[ CC'ing clearview-dev ]
> No I haven't studied the new IPSQ logic fully. In fact I didn't get a
> chance to look at the comments I wrote a 2nd time. If I find any
> potential issues this week I will let you know.
Thanks!
My initial responses are below.
> 1. kstat stuff
>
> Unplumb of the IPMP meta-interface and a kstat read operation could
> deadlock ??
>
> T1. unplumb(IPMP meta-interface) ...->ill_glist_delete -> ill_phyint_free ->
> ipmp_grp_destroy -> ipmp_grp_destroy_kstats -> kstat_delete_netstack ->
> kstat_delete -> kstat_hold_bykid -> kstat_hold
>
> T2. read_kstat_data -> kstat_hold_bykid -> kstat_hold
> <-
> -> ks_update() i.e. ipmp_grp_update_kstats()
>
> Interleaving between T1 and T2 could result in the following sequence.
>
> T1 holds ipst->ips_ill_g_lock as writer in ill_glist_delete and attempts
> to acquire the kstat ownership in kstat_hold and cv_waits for the current
> owner in e->e_owner (say T2) to finish.
>
> T2 gets ownership of the kstat in e->e_owner in kstat_hold and
> continues to ipmp_grp_update_kstats and attempts to acquire
> ipst->ips_ill_g_lock which is held by T1.
>
> T1 and T2 deadlock.
Yes, this is an issue. I will look into possible fixes.

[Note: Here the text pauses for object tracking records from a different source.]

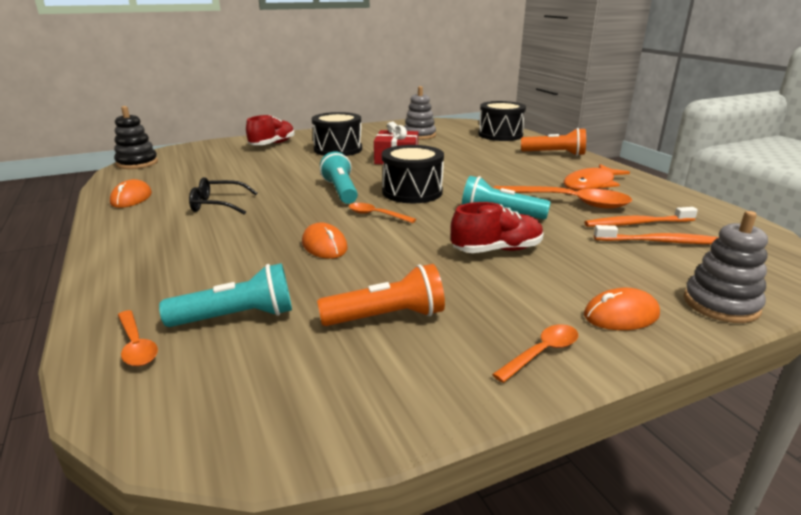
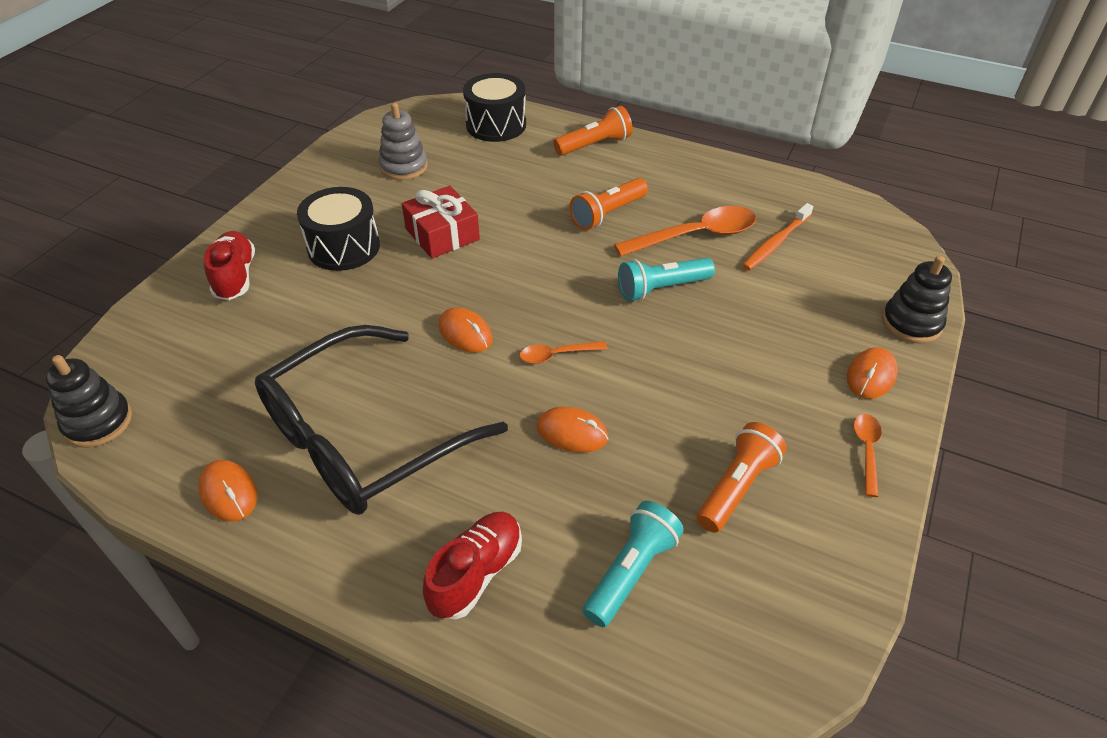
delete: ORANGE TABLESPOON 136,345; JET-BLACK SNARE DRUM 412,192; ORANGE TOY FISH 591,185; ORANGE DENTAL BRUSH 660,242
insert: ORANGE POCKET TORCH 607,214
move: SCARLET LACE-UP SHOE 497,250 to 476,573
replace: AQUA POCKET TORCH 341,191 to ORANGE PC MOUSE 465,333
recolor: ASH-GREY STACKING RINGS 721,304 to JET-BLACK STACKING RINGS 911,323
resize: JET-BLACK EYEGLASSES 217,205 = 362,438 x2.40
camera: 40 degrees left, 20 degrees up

> We end up holding IP layer locks across calls to GLD in the following
> sequence ipmp_grp_update_kstats -> ipmp_phint_get_kstats ->
> KSTAT_UPDATE. This is something to be aware of and be cautious. - at
> least put in a comment
OK. It may be unnecessary depending on how the deadlock you mention above
is solved.
> 2. ip_newroute: L7983/4 should it really be
> IS_UNDER_IPMP || IS_IPMP ? In all cases we need to select the ipmp interface
> rather than under. Case of talking to onlink host - routing could have
> returned the interface ire of the nofailover/under rather than the IPMP
> if it were ahead in the routing table ?
Why would the routing table return that entry? All IRE_INTERFACEs for
underlying interfaces are tagged with IRE_MARK_TESTHIDDEN, and are only
available if the caller requests MATCH_IRE_MARK_TESTHIDDEN. For IPv4,
that only happens if the application has explicitly bound to an underlying
interface (e.g., in.mpathd does an IP_BOUND_IF for each of its underlying
interfaces to send test traffic), via this code in ip_output_options():
send_from_ill:
if (xmit_ill != NULL) {
ipif_t *ipif;
/*
* Mark this packet as originated locally
*/
mp->b_prev = mp->b_next = NULL;
/*
* Could be SO_DONTROUTE case also.
* Verify that at least one ipif is up on the ill.
*/
if (xmit_ill->ill_ipif_up_count == 0) {
ip1dbg(("ip_output: xmit_ill %s is down\n",
xmit_ill->ill_name));
goto drop_pkt;
}
ipif = ipif_get_next_ipif(NULL, xmit_ill);
if (ipif == NULL) {
ip1dbg(("ip_output: xmit_ill %s NULL ipif\n",
xmit_ill->ill_name));
goto drop_pkt;
}
match_flags = 0;
--> if (IS_UNDER_IPMP(xmit_ill))
--> match_flags |= MATCH_IRE_MARK_TESTHIDDEN;
> 3. We create the ill_grp only in I_PLINK of the IPMP ill. However the
> IPMP ill becomes known globally as soon as the ill_glist_insert happens
> as part of the SLIFNAME ioctl. There is a small window between the two
> ioctls and it is not clear if something bad can happen in that
> window. There is a check in ip_process_ioctl that fail writer
> operations on the IPMP ill before the PLINK. But other operations may
> also end up accessing ill_grp.
>
> a. ND_GET/SET. These are forked off ip_sioctl_copyin_setup.
> ill_foward-set expects a non-null ill_grp in the case of an IPMP ill.
>
> b. ioctls that don't need IPI_WR. In this case ip_process_ioctl lets them.
> SIOCGXARP: ip_sioctl_arp() expects a non-null ill_grp in the case of
> IPMP ill.
>
> c. ip_opt_add_group_v6 through T_SVR4_OPTMGMT_REQ. In this case can we end
> up accessing ill_grp in ip_ll_send_enabmulti_req ?
>
> If the above reasoning is right, then I suspect the same holds in the
> interval between I_PUNLINK and ill_delete.
Your reasoning is right and I've always been a bit uncomfortable with
having ill_grp be NULL after SIOCSLIFNAME has been done for the IPMP
meta-interface. I think there may be a more robust alternative: we can
always do the create/destroy as part of SIOCSLIFNAME/close, but do the
ipmp_illgrp_{un,}link_grp() in I_PLINK/I_PUNLINK. This would still give
us the ability to fail the unplumb operation but ensure that there's
always a valid ill_grp pointer. However, that ill_grp pointer will not be
accessible via the gr_v4/gr_v6 lists until the I_PLINK is done. I'll give
this a whirl.
Thanks!
--
meem